Design, implementation and characterization of a novel bi-directional energy conversion system on DC motor drive using super-capacitors

• A novel topology is proposed to regulate bi-directional power flow on demand.
• A dedicated test rig system is developed to adjust load and vary operating conditions.
• The total energy conversion process is separated into three stages to ease analysis.
• The system optimal operation points are outlined for future controller development.

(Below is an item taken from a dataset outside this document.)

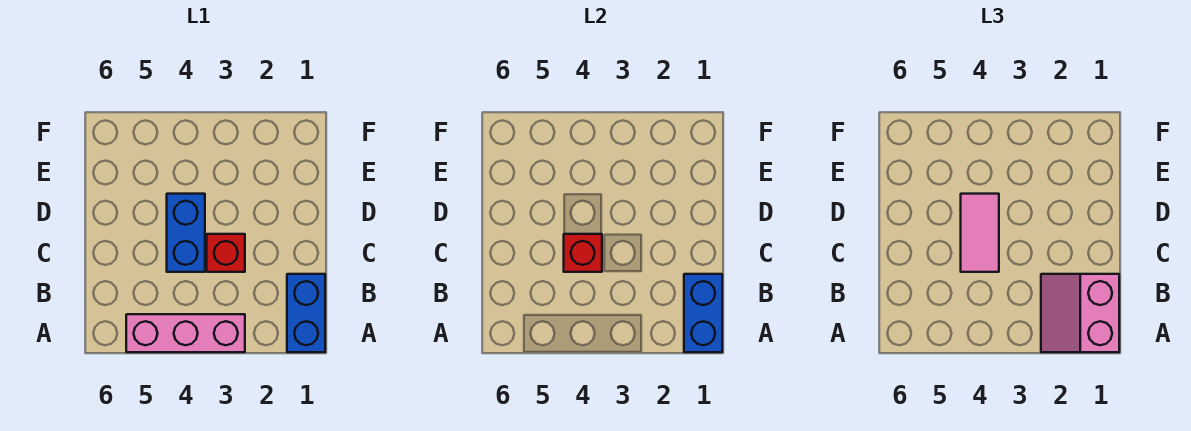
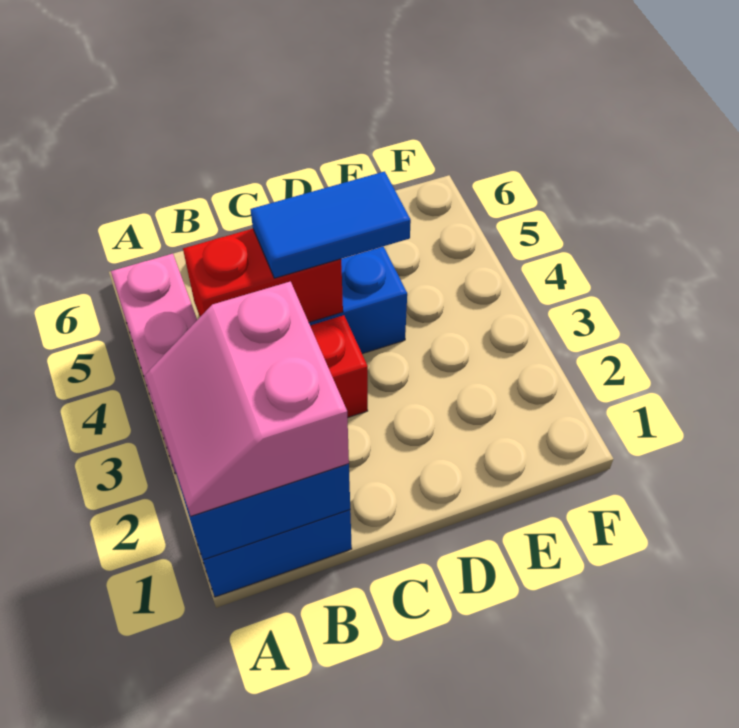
pink slope A1:B2 level 3 top 1 -> pink slope A1:B2 level 3 top B
red brick C4 level 2 -> red brick B4:C4 level 2
pink tile C4:D4 level 3 -> blue tile C4:D4 level 3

In this paper, a simple but innovative bi-directional energy conversion system is developed, utilizing supercapacitor as energy source to drive an electric scooter, as well as to recover braking energy on demand. Supercapacitor is superior to battery at high load as the latter is susceptible to aging and significant heat loss under this condition, leading to sometimes serious issues such as shortened lifecycle. The system consists of a microprocessor based vehicle controller (integrating an embedded regenerative braking controller), a 300 W Permanent Magnet (PM) DC motor, two low-power DC–DC converters to form a higher power DC–DC converter pack, a motor controller, a supercapacitor bank and a capacitor cell balancing sub-system. To characterize system performance, a dedicated test rig is built and the system is broken down into three stages with input and output variables of each stage being evaluated systematically in three representative cases. The experimental results show overall effectiveness of such system. Operating conditions where high efficiency reside are therefore able to be determined to gain insight into a complex system.